Richard Hatcher in 1968
Last week in his
Indiana History class Steve McShane discussed the 1967 Gary election in which
Richard Gordon Hatcher become America’s first black mayor. Hatcher was in
constant crisis management mode his first couple years in office, whether it
was a school boycott, a Council confrontation with gang members, a much
exaggerated crime epidemic as reported in the Post-Tribune, a firemen’s strike, a dis-annexation effort by Glen
park residents and even a so-called Eat-in at the Gary Armory by young people
protesting the reactionary policies of Governor James Whitcomb who helped
themselves to food that had been put out on banquet tables.
Therefore, I
decided to talk to Steve’s students about the aftermath in the city of the
assassination of Martin Luther King on April 4, 1968. While King’s death was not as shocking as the
killing of JFK five years before, it was every bit as traumatic and caused many
to fear the nation was coming apart. A
Maryland grad student, I vividly recall the riots that broke out all over the
country and questioned whether King’s dream of “black and white together” would
ever become a reality. Leafing through
my oral history of the Hatcher administration, I came upon the remembrances of
Hatcher’s executive secretary Ray Wild whom I interviewed in 1988. Born in New Jersey, he moved to Chicago to
attend the Goodman School of Drama. Just
32 years old in 1968, Wild had previously worked for Illinois Congressman
Sidney Yates and had been Illinois treasurer Adlai Stevenson III’s chief of
staff. He was one of several idealists
who, sacrificing a much higher salary, moved to Gary in order to help provide
expertise to the incoming 35 year-old black mayor.
Wild was
representative of the third generation of what I call urban missionaries or, to
their detractors, outside agitators.
First came settlement workers anxious to Americanize the children of
Eastern European immigrants and teachers eager to be part of William A. Wirt’s
progressive school system. A generation later, labor organizers helped
steelworkers achieve union recognition and, ultimately decent wages and
benefits that allowed their families to enjoy a middle class lifestyle.
At the moment King
was shot Wild was meeting with a couple of Bobby Kennedy’s aides in a City Hall
conference room, who wanted Hatcher to campaign with RFK in Indianapolis. The phone rang, and the Mayor’s secretary called
Wild into the Mayor’s office where he learned from radio reports of King’s
death. Hatcher was in Chicago giving a
speech at the Chatham YMCA when Wild reached him with the terrible news. While the mayor hurriedly returned to Gary,
Wild prepared a statement on his behalf.
Wild recalled:
He was
comfortable with it and changed one word.

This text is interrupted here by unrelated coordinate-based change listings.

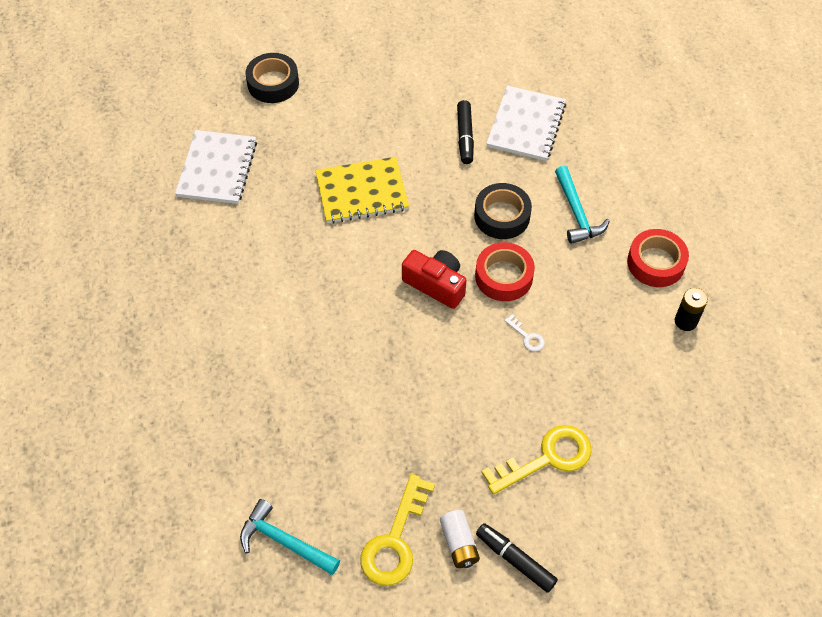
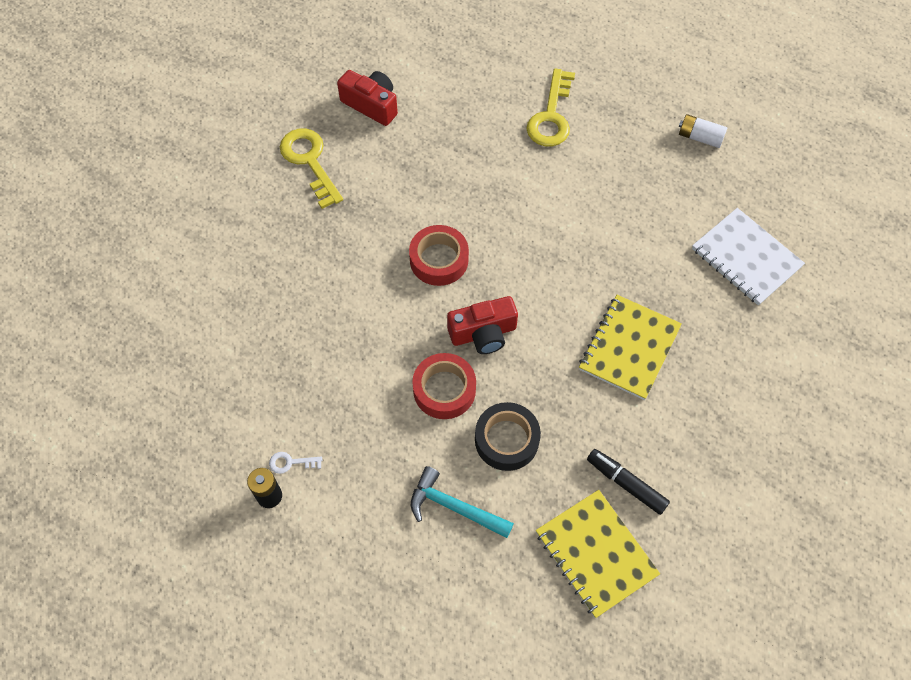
camera: 130 degrees right, 5 degrees up
(273, 83) = (827, 366): black tape -> none
(284, 541) = (371, 105): turquoise hammer -> red camera
(459, 543) = (270, 194): white battery -> white battery (700, 137)
(515, 560) = (225, 217): black marker -> none
(526, 125) = (596, 554): white notebook -> yellow notebook
(527, 337) = (374, 360): white key -> white key (291, 462)
(547, 458) = (269, 292): yellow key -> yellow key (551, 116)
(656, 263) = (343, 527): red tape -> red tape (439, 260)

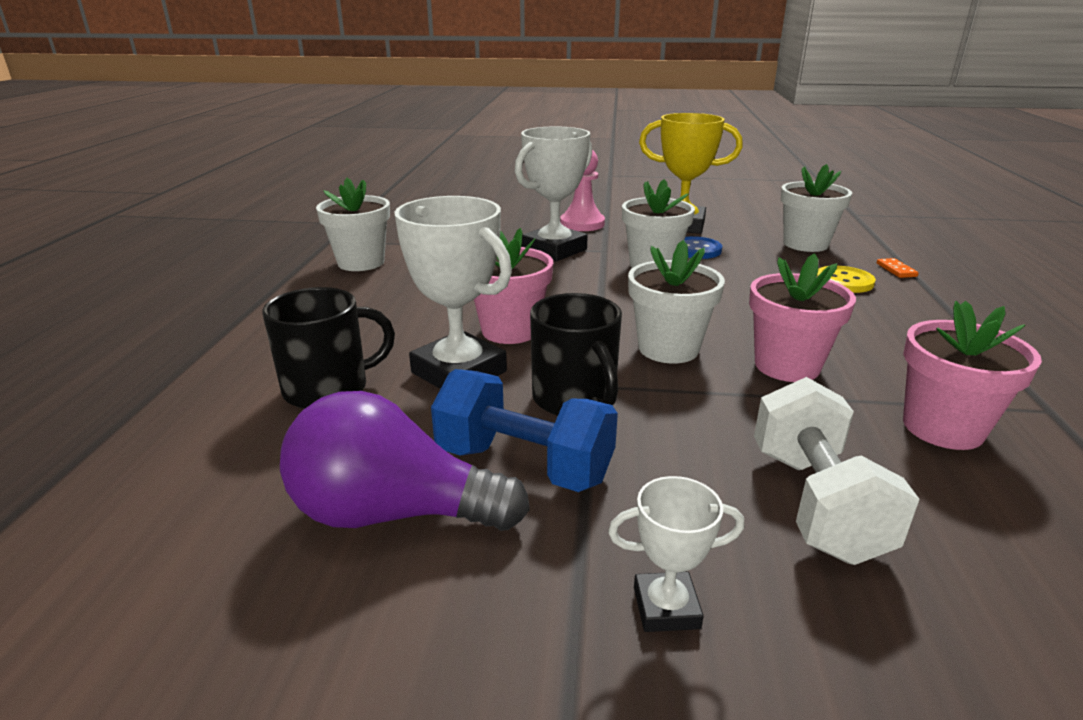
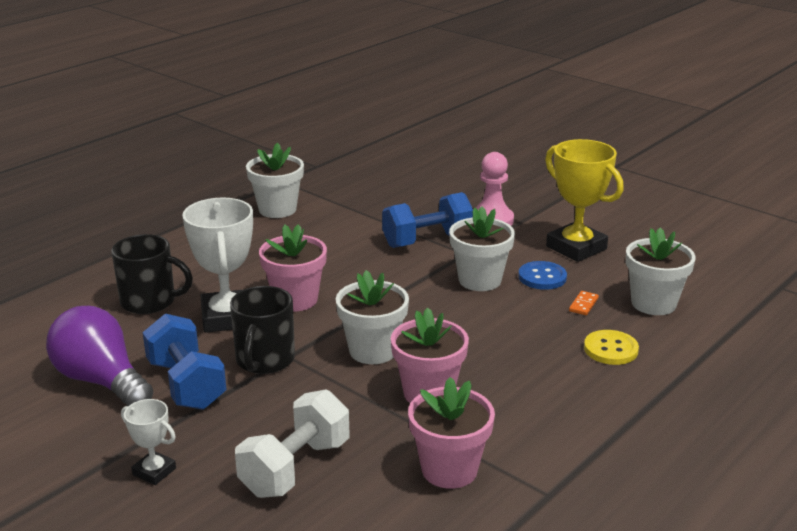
camera: 35 degrees right, 0 degrees up
(554, 250) = (427, 240): white trophy -> blue dumbbell
(896, 270) = (684, 356): orange domino -> orange domino (583, 305)

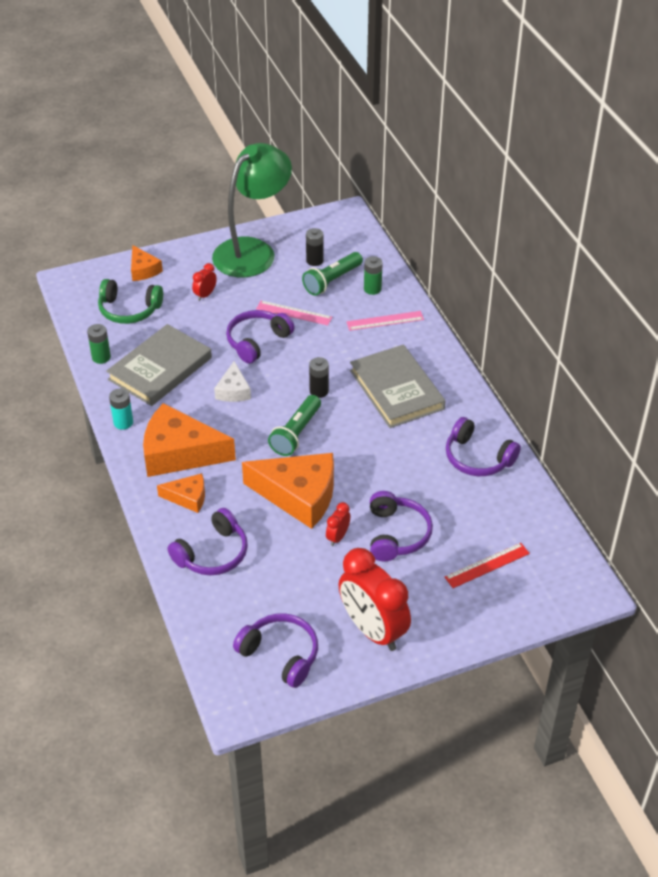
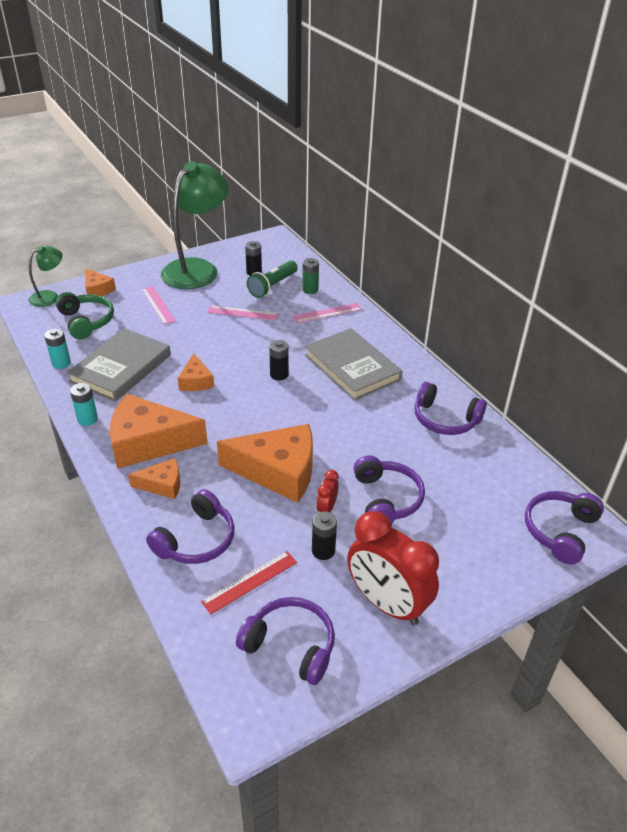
camera: 10 degrees left, 5 degrees down
(93, 275) = (49, 297): none -> green lamp
(101, 357) = (61, 363): green battery -> turquoise battery
(129, 310) = (86, 322): green headphones -> green headphones turned 120 degrees counterclockwise
(205, 295) = (158, 305): red clock -> pink ruler
(233, 390) = (196, 381): white cheese -> orange cheese
(257, 341) = (212, 338): purple headphones -> purple headphones (560, 531)
(296, 433) = (264, 413): green flashlight -> none
(326, 576) = (323, 551): none -> black battery
(487, 565) = (486, 520): red ruler -> red ruler (250, 581)

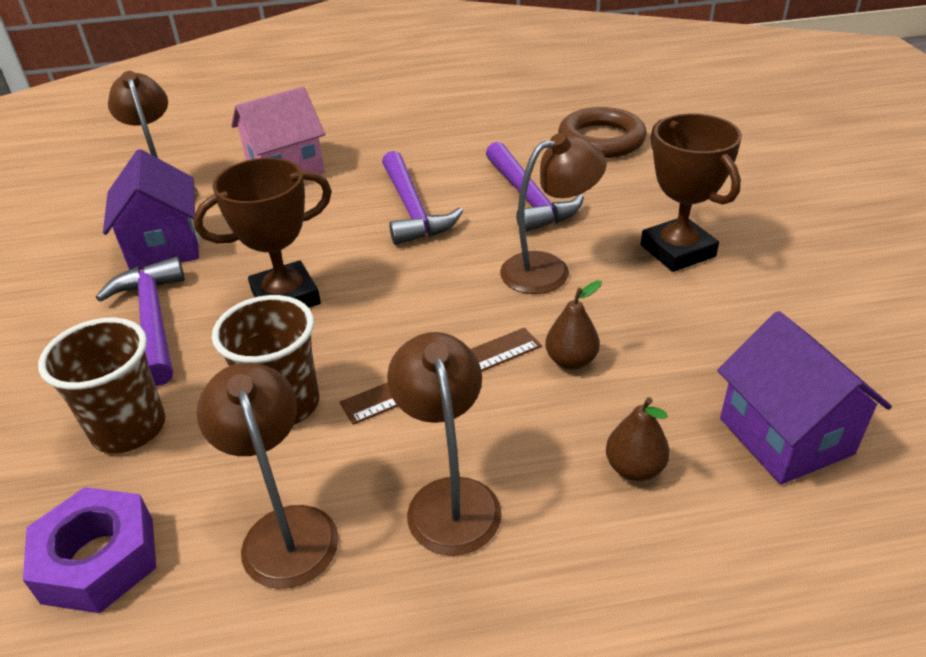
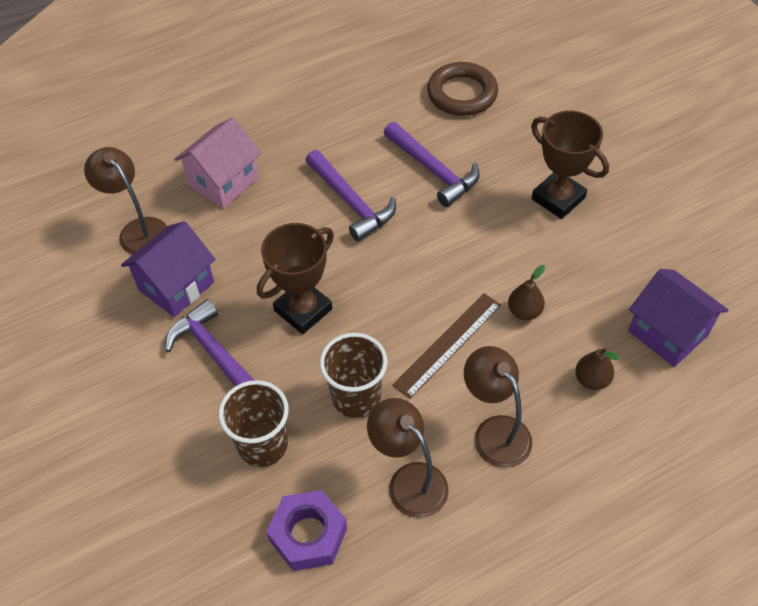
camera: 20 degrees left, 15 degrees up
(165, 246) = (176, 286): purple house -> purple house turned 75 degrees clockwise
(548, 269) = (477, 237): brown lamp -> none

I had used the phrase “our country.”
He crossed out “our” and put in “this.”
I thought that was revelatory.
That night, he got out into the city.
He was doing a lot of street corner counseling. Wherever he saw a knot of people, he’d stop
and talk. He enlisted the help of some
athletes from Roosevelt High [who had been members of the state championship
basketball team].
The whole
weekend, in retrospect, was very well coordinated in terms of keeping the city
secure. Steps were taken to prohibit the
sale of gas in containers. It was done
sensitively. The police were sensitized
to the delicacy of the situation.
About 3:30
that morning the Mayor got a call from the White House. Would he come to Washington? He didn’t want to leave the city, but the
President was making the request, so he did go.
He told me later that they were seated at a conference table, with the
President at the head, saying to assembled black leaders, “Appeal to your
people.” Richard was thinking, “Appeal
to your people.” But he kept quiet because he realized the man
was under some pressure.
During the
course of this meeting a Presidential aide reported on the situation in the
nation’s capital, which was not looking too terrific. This put Richard more and more on edge that
he was away from Gary. He was itching to
get back. The last time the aide came
in, he said something to the effect that D.C. was secure and under
control. Richard said, “Good.
I’ve got to get back to Gary.” He
was now more and more convinced that at the first spark, substantial parts of
the city would go up in flames.
Richard got
on the plane, and it took off over the Potomac River. As they were gaining altitude, he looked out
the window and saw parts of Washington in flames. Then he was anxious, he was pushing the plane
back to O’Hare the whole way. He got
back to Gary and didn’t sleep. He wanted
to go to Atlanta for the funeral ceremonies, and asked me to go with him. I brought a bag to City Hall, but neither of
us left the city. He was out and from
time to time would come back with some tacos or something.
Once when
Chief Jim Hilton and Councilman Eugene Carrabine were with us, we stopped at a
saloon that was a hang-out for hookers and went smacking through the door at
one or two in the morning. Sidearms were
hitting the floor and women disappearing up a back staircase. The bartender ducked down behind the
bar. The mayor stuck out his hand at the
first guy he saw and said, “Hello, I’m
Richard Hatcher.” He simply wanted
to talk. This went on wherever he saw a
light on.
This weekend,
when 117 cities to one degree or another went up [in flames], Gary didn’t. That was mostly due to the personal,
indefatigable diplomacy of the mayor – working, inspiring, channeling the
frustration and the anger into some constructive direction. He was reminding people of who Dr. King was,
what he meant to us. He’d ask questions
a lot: “What do you suppose he’d
think? What do you suppose he’d
want?” He was giving little current
history lessons speaking from his heart about what was appropriate, what made
sense. He was trying to direct the anger
and telling them about Memorial services that were going to be held here or
there and how he’d like to see them there.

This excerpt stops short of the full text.